In its most recent report, Credit Suisse prefers small to large, in its second small cap upgrade of the year. In January, the firm went Neutral on small versus large. This was an upgrade from its cautious small cap view in 2014. Since that time, Credit Suisse believes the case for small over large has strengthened, particularly on valuation, earnings revisions and money flows. A solid start for mergers and acquisitions (M&A) in the first quarter of 2015 was considered another positive underpinning for the small cap trade.
The key arguments for value that Credit Suisse’s Lori Calvasina mentions in the report:
- Growth looks expensive versus value on PEG in all size segments,
- The value/growth trade has been closely tied to low/falling interest rates in all size segments, suggesting growth underperformance could be sparked by Fed lift off.
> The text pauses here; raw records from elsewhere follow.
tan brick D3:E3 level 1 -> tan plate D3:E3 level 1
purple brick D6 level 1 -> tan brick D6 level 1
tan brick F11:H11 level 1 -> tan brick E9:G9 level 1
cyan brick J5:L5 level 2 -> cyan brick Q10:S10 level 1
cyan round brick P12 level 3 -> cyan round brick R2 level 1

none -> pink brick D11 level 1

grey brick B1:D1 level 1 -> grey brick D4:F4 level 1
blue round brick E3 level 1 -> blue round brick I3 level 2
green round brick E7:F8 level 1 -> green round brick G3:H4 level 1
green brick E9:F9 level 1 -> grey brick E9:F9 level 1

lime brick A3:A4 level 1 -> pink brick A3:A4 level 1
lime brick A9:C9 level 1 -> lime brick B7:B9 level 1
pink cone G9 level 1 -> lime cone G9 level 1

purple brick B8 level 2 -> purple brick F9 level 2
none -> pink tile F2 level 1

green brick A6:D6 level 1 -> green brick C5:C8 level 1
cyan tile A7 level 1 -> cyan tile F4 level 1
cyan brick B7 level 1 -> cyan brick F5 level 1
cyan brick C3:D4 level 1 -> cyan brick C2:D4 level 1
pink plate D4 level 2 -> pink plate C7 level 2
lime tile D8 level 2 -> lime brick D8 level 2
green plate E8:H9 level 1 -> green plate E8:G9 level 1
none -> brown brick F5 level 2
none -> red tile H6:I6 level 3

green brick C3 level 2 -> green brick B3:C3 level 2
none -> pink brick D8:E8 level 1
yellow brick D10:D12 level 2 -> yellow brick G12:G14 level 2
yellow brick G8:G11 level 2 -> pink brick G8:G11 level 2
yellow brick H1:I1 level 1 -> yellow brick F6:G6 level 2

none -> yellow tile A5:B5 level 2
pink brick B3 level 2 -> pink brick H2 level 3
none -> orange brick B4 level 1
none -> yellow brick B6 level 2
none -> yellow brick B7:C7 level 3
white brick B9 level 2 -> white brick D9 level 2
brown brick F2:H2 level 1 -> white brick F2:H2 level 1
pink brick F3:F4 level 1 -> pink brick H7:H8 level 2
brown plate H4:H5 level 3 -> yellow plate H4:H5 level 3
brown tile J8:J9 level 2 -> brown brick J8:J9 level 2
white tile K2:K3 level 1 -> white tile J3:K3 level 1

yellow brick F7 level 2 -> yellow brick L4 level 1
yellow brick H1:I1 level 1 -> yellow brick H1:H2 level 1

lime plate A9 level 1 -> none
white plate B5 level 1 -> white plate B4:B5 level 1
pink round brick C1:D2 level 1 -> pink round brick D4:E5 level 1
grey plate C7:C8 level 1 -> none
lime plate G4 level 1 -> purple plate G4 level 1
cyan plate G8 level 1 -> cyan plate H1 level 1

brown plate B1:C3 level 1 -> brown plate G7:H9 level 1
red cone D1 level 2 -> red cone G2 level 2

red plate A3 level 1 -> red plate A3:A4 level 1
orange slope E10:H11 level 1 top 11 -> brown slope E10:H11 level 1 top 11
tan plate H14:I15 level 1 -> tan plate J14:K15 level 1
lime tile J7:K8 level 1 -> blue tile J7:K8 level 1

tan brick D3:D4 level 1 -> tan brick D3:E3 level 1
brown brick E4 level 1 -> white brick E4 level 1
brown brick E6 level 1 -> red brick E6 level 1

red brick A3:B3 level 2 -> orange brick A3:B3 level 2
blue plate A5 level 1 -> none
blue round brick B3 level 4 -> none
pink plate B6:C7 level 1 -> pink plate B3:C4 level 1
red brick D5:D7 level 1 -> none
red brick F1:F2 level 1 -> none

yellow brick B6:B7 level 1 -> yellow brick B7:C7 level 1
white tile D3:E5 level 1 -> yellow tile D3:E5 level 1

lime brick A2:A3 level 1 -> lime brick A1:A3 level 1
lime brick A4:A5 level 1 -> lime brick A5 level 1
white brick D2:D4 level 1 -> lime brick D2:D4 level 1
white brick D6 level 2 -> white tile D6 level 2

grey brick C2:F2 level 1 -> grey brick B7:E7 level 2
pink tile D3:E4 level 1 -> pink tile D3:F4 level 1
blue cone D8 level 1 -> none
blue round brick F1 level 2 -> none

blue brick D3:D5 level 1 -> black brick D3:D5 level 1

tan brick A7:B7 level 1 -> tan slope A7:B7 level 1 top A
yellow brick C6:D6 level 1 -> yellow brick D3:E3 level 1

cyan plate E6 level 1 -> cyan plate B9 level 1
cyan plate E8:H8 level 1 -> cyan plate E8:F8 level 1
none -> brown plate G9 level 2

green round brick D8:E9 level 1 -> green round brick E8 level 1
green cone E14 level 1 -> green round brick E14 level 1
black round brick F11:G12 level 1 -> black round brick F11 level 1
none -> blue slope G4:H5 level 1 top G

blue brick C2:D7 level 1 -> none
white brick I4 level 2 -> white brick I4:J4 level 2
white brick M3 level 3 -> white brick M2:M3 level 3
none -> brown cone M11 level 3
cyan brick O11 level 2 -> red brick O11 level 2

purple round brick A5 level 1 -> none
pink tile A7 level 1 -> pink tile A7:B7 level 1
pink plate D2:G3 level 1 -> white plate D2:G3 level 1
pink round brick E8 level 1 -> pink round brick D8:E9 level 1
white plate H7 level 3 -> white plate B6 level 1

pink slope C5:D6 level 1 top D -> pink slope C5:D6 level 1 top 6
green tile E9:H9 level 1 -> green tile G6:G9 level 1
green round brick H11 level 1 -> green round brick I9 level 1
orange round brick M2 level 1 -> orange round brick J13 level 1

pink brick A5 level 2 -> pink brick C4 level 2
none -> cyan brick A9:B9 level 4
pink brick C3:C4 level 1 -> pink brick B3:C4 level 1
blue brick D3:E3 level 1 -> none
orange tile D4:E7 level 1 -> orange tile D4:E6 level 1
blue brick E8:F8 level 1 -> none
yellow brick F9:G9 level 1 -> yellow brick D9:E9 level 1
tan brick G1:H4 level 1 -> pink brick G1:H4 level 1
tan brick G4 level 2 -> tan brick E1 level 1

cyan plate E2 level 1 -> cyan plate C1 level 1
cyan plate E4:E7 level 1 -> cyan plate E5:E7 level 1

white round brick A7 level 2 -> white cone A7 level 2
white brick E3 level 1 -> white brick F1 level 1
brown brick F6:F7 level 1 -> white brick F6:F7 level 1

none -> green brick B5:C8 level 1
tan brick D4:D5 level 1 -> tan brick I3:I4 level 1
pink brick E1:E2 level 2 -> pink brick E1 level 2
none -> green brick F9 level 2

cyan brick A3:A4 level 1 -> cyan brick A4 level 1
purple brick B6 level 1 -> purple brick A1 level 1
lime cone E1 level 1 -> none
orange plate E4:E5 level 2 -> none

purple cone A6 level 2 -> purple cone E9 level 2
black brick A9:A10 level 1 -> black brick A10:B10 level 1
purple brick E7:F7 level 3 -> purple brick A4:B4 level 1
- Money flows favor value.
- Cash deployment trends favor value, and sell-side bullishness has been falling for growth relative to value off of extreme highs, suggesting that faith in the growth trade is fading.
It is worth noting that expectations surrounding the interest rate hikes by the Fed have been pushed back.
In terms of the relationship between mid-cap and large cap stocks, Credit Suisse’s view is now Neutral. However, the firm continues to prefer small to mid, but it is moving to a neutral stance on mid versus large, a change to its previous preference for large over mid. Mid-caps continue to look highly expensive against large caps, and a stronger dollar and sluggish global IP momentum are typically more onerous for mid than large. But mid-cap money flows have improved, while recent trends in M&A are also a positive for mid.
SPDR S&P 500 ETF (NYSEMKT: SPY) was down 1.2%, at $207.81 in a 52-week trading range of $181.92 to $212.97. So far year to date, the ETF is up only 2.8%.
iShares Core S&P Small-Cap (NYSEMKT: IJR) was down 1.7%, at $117.08 in a 52-week trading range of $99.38 to $120.09. It is up 4.8% on the year.